Consta que Michelangelo terminou a Pietá com 23 anos de idade; em 1974 um maluco quebrou-lhe a mão e o nariz da imagem de Maria com uma picareta de alpinista, na época, o Papa Paulo VI enfartou, chorou de tristeza aos pés da imagem e mandou restaurá-la, pois era, e é, uma grandíssima obra que expressa um determinado fato importante da história cristã. Quem olha entende o mistério e se surpreende com a perfeição, viaja nos detalhes, mesmo que não seja um cristão praticante ou mesmo que prefira a arte sacra bizantina.

Talvez a grande dificuldade que temos nos dias de hoje é imaginar que o padre, a freira, o engenheiro, o arquiteto, ou o coordenador de comunidade sabem de tudo. Precisamos reaprender a perguntar, a ler, a nos informar. Não dá pra fazer uma votação na Missa sobre “de que cor vamos pintar a parede externa da Igreja”. Consultar um profissional custa um minuto e pode incluir materiais que evitarão a infiltração, por exemplo; pois o desenho, o ícone ou a pintura que você fará numa parede do presbitério deverá durar para a vida toda, é uma obra de arte! Não adianta pagar barato e ter um serviço de péssima qualidade, sem nenhuma noção de perspectiva.

Quando cheguei aqui na Paróquia, no projeto de construção havia um banheiro dentro do presbitério, imagine o som que faria uma descarga enquanto um fiel estaria adorando a Jesus no Santíssimo Sacramento! A secretaria era aberta, lugar fácil para ação de ladrões que hoje em dia não perdoam nem as Igrejas. São Pedro Fourier tinha no século XVII num altar lateral um local chamado “Mesa da Caridade”, resolvi incluir uma aqui onde os alimentos são trazidos pelos fiéis e distribuídos pelo belo trabalho feito pelos Vicentinos. 

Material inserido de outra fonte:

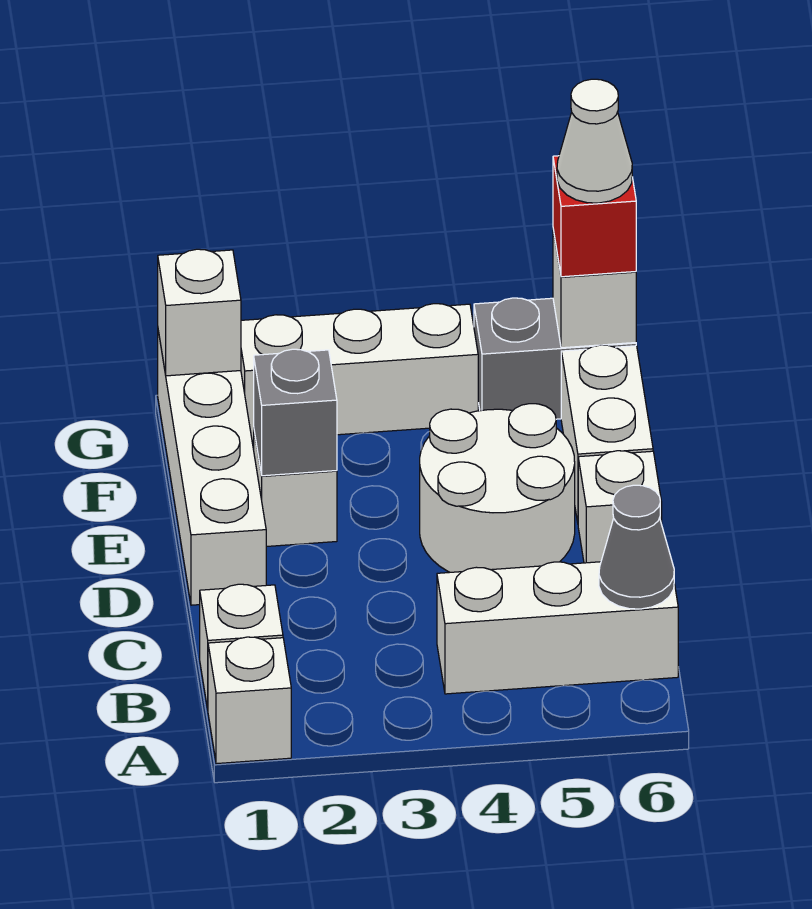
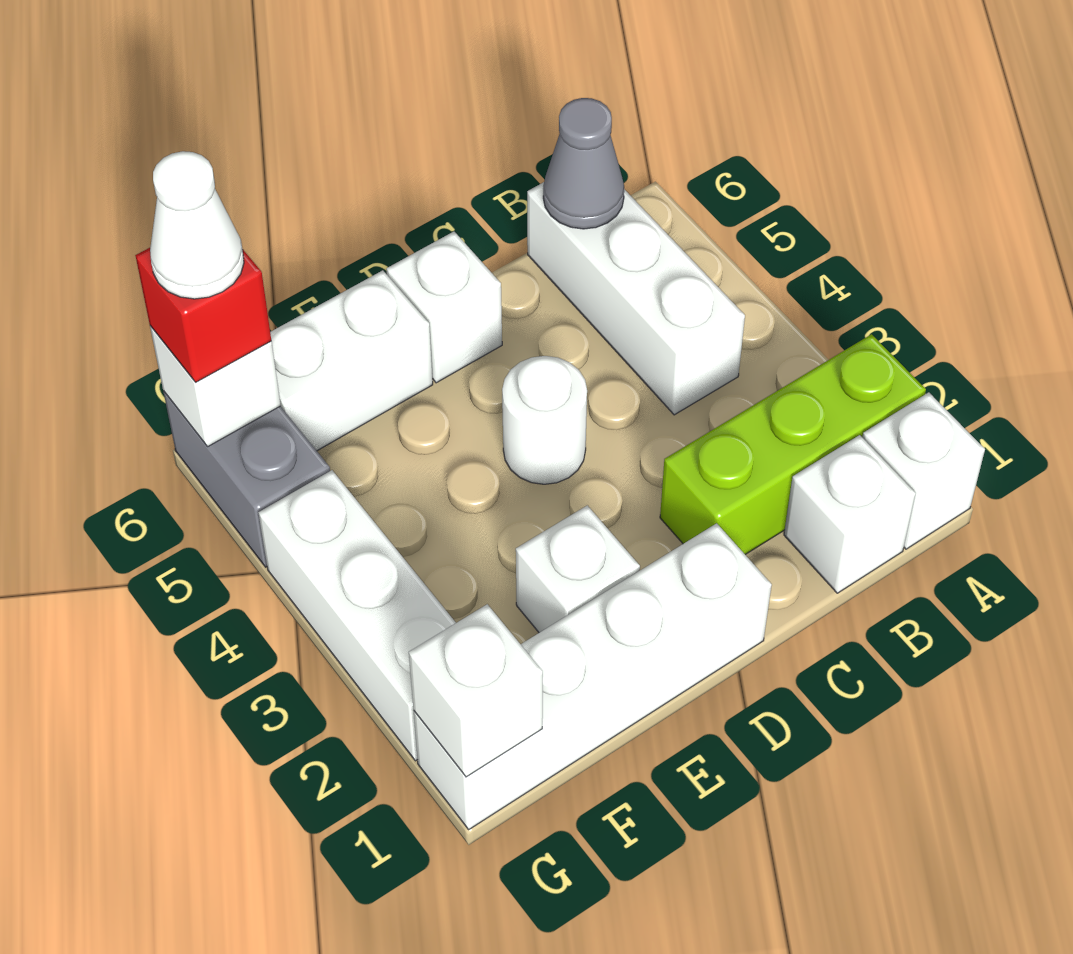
none -> lime brick A2:C2 level 1
white round brick D4:E5 level 1 -> white round brick D4 level 1
grey brick E2 level 2 -> none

Se for necessário mude, mas antes não tenha medo de consultar, de pesquisar, até de ousar, pense nas pessoas que estarão passando por ali de férias, que nunca vão a Igreja, o que elas poderão sentir quando entrarem nela. Pense nos que estarão ali todos os domingos, como irão se acomodar, pense numa Igreja cheia de pessoas e, noutros dias, nela vazia, mas nunca se esqueça de estar atento a pequenos detalhes: melhor uma peça super pesada de granito, ainda que cara, mas que durará a vida toda, do que uma falsa, uma imitação que pode ser jogada no chão, roubada ou desprezada por mostrar aquilo que não é. 

Lembre-se bem, um Ministro Extraordinário da Comunhão Eucarística sabe mais o que se guarda e como deve ser um armário de sacristia do que um padre, ou um engenheiro; infelizmente muitos arquitetos ou mestres de obras não sabem o que é uma Capela do Santíssimo e o que se guarda ali, e mesmo isto deve ser aproveitado, pois é uma ótima oportunidade para saberem, conhecerem e se apaixonarem a ponto de nunca mais perderem a oportunidade de proclamarem “Graças e louvores se deem a todo momento ao Santíssimo e Diviníssimo Sacramento”.

Com 12 anos estudei para ser Ajustador Mecânico, depois fui fazer Contabilidade, trabalhava durante o dia e estudava a noite, sou Licenciado em Filosofia, Bacharel em Teologia, sou Design de Interiores e ainda tenho muita vontade aprender, sempre.